A: I didn't know my aunt at all, or her husband. She died when I was about two or three. She was my grandfather's much older sister-he was the youngest of ten children and she was number two or three. But my mother and her siblings were quite fond of her. As for her husband, they thought he was just an eccentric family uncle, and I don't think they realized how infamous he was in the physics establishment.

Q: How much of Margaret and Andrew draw from your aunt and uncle's actual experience and how much is purely fictional?
A: There were only a few family stories that revealed personal details about them-for example that she drove an elderly Franklin and had a good sense of humor. My mother had visited her in the nineteen-forties, I think, and she remembered that my aunt loved Oriental art (a trait she shares with my character Margaret Mayfield). But almost everything else about Margaret is made up. I could not seem to get her sense of humor into the novel-the material was just too dark for me. My uncle is more famous, and there were plenty of stories about him-almost all of them revealing him as appallingly egomaniacal and obsessed. There was an article about him in a physics journal which described him, essentially, as the kind of scientist you were not supposed to be.

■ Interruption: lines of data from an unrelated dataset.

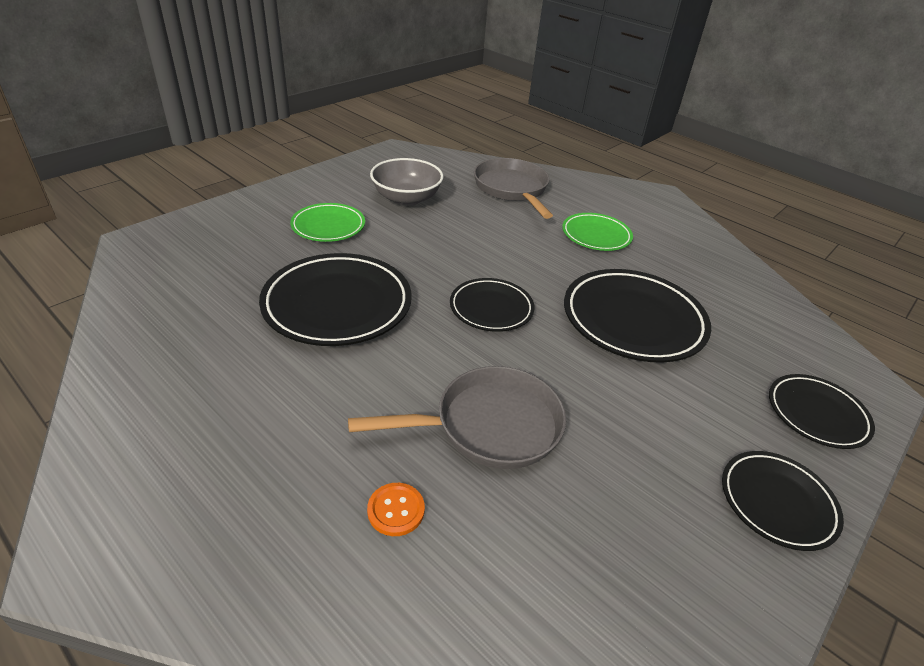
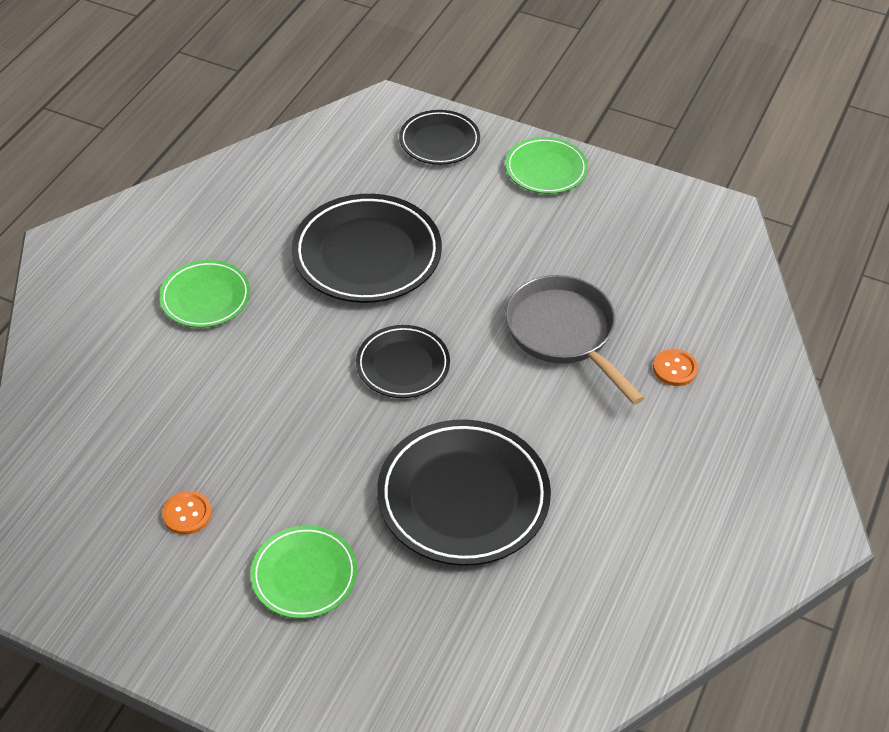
camera: 105 degrees left, 10 degrees up
(406, 198) = (187, 514): grey bowl -> orange button
(512, 189) = (107, 400): grey pan -> none
(777, 502) = (546, 169): black plate -> green plate

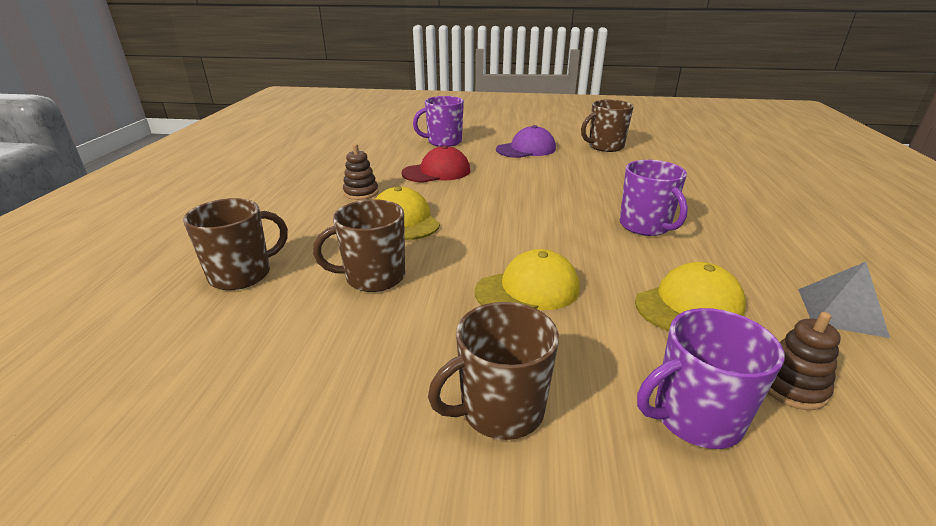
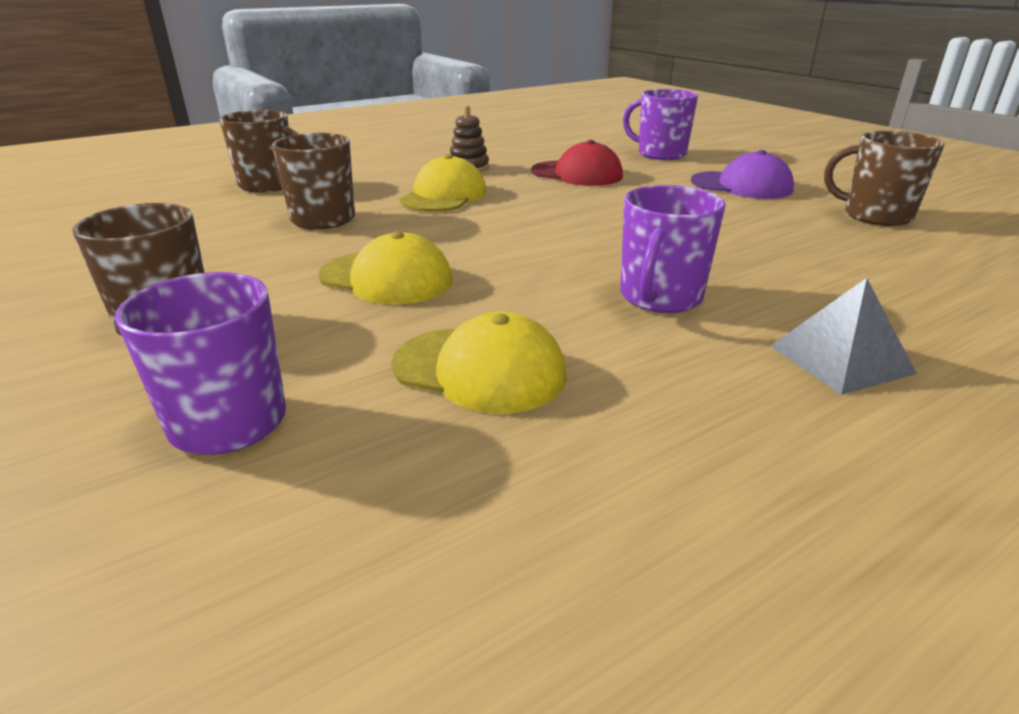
camera: 50 degrees right, 0 degrees up
(791, 386) = (353, 480): brown stacking toy -> none
(841, 312) = (644, 503): grey pyramid -> grey pyramid (841, 359)

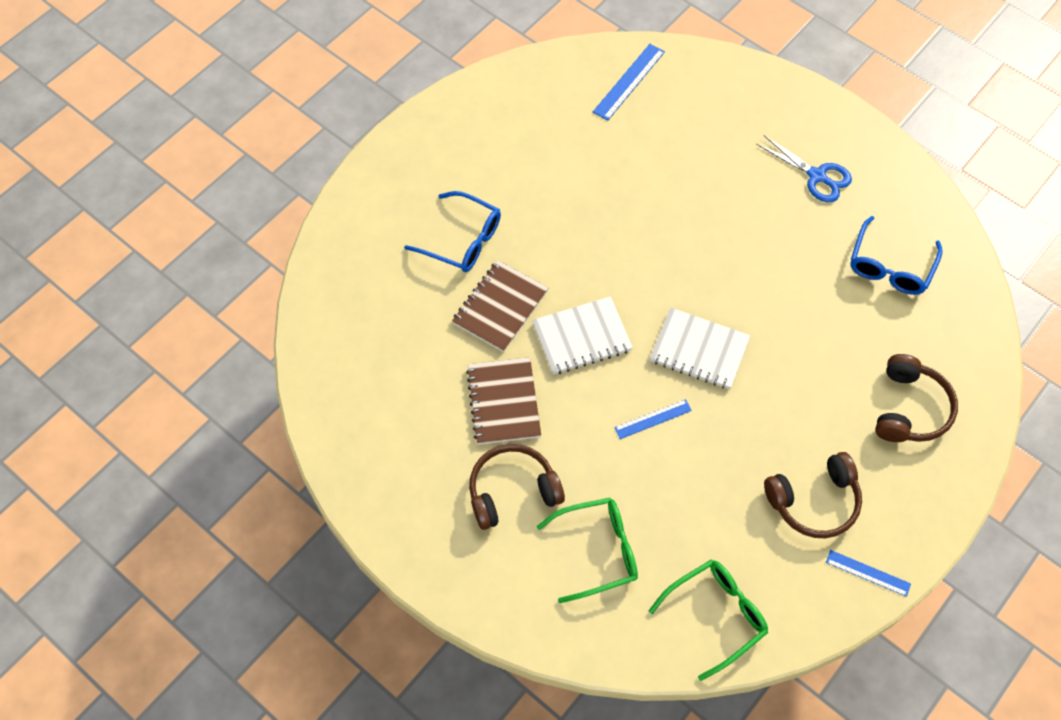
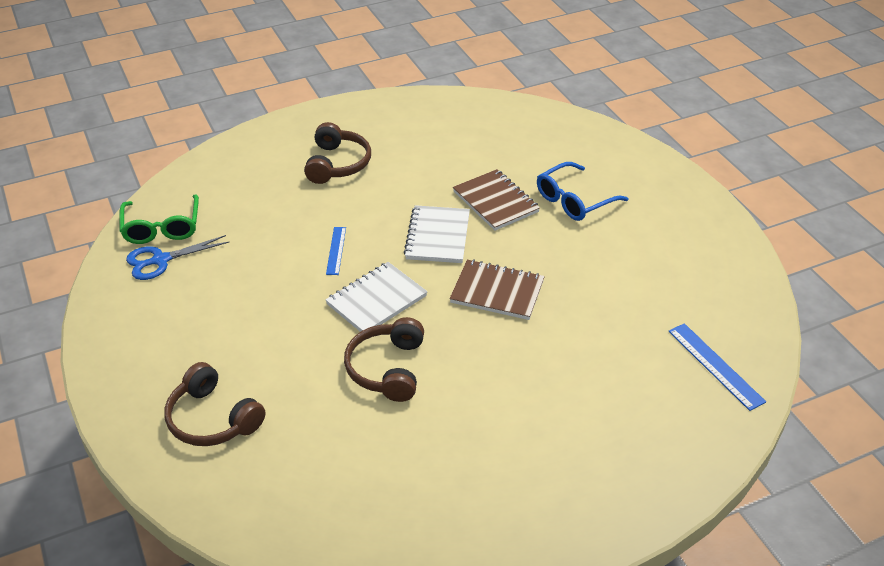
camera: 115 degrees right, 20 degrees down
(504, 402) = (410, 180): brown notebook -> brown notebook (497, 292)
(598, 551) = (259, 189): green glasses -> none
(814, 501) = (191, 315): brown headphones -> brown headphones (387, 369)
(817, 176) = (515, 472): blue scissors -> blue scissors (161, 260)
(868, 573) = (109, 321): blue ruler -> none
(890, 266) = (366, 482): blue glasses -> none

The important thing to remember is that Margaret and Andrew take some of their inspiration from these real people, but the story about them-that is, the plot of the novel-is entirely made up by me. All of the other characters and all of the events of the novel are fictional. For me, the center of the idea was in wondering what it would be like to be married to someone like Andrew, but there was no family evidence to say how my great-aunt felt about it. Just as one example, I had to prune both Margaret's and Andrew's family trees-both had countless brothers and sisters that would overwhelm a 300-page novel. I also had to concoct a fascinating mother for Andrew-but Mrs. Early is a theory on my part, not a portrait of anyone related to Thomas Jefferson Jackson See. While I was working on the novel, I thought of Henry James, and his fear of "developments"-that the inspiring material would proliferate and get out of control.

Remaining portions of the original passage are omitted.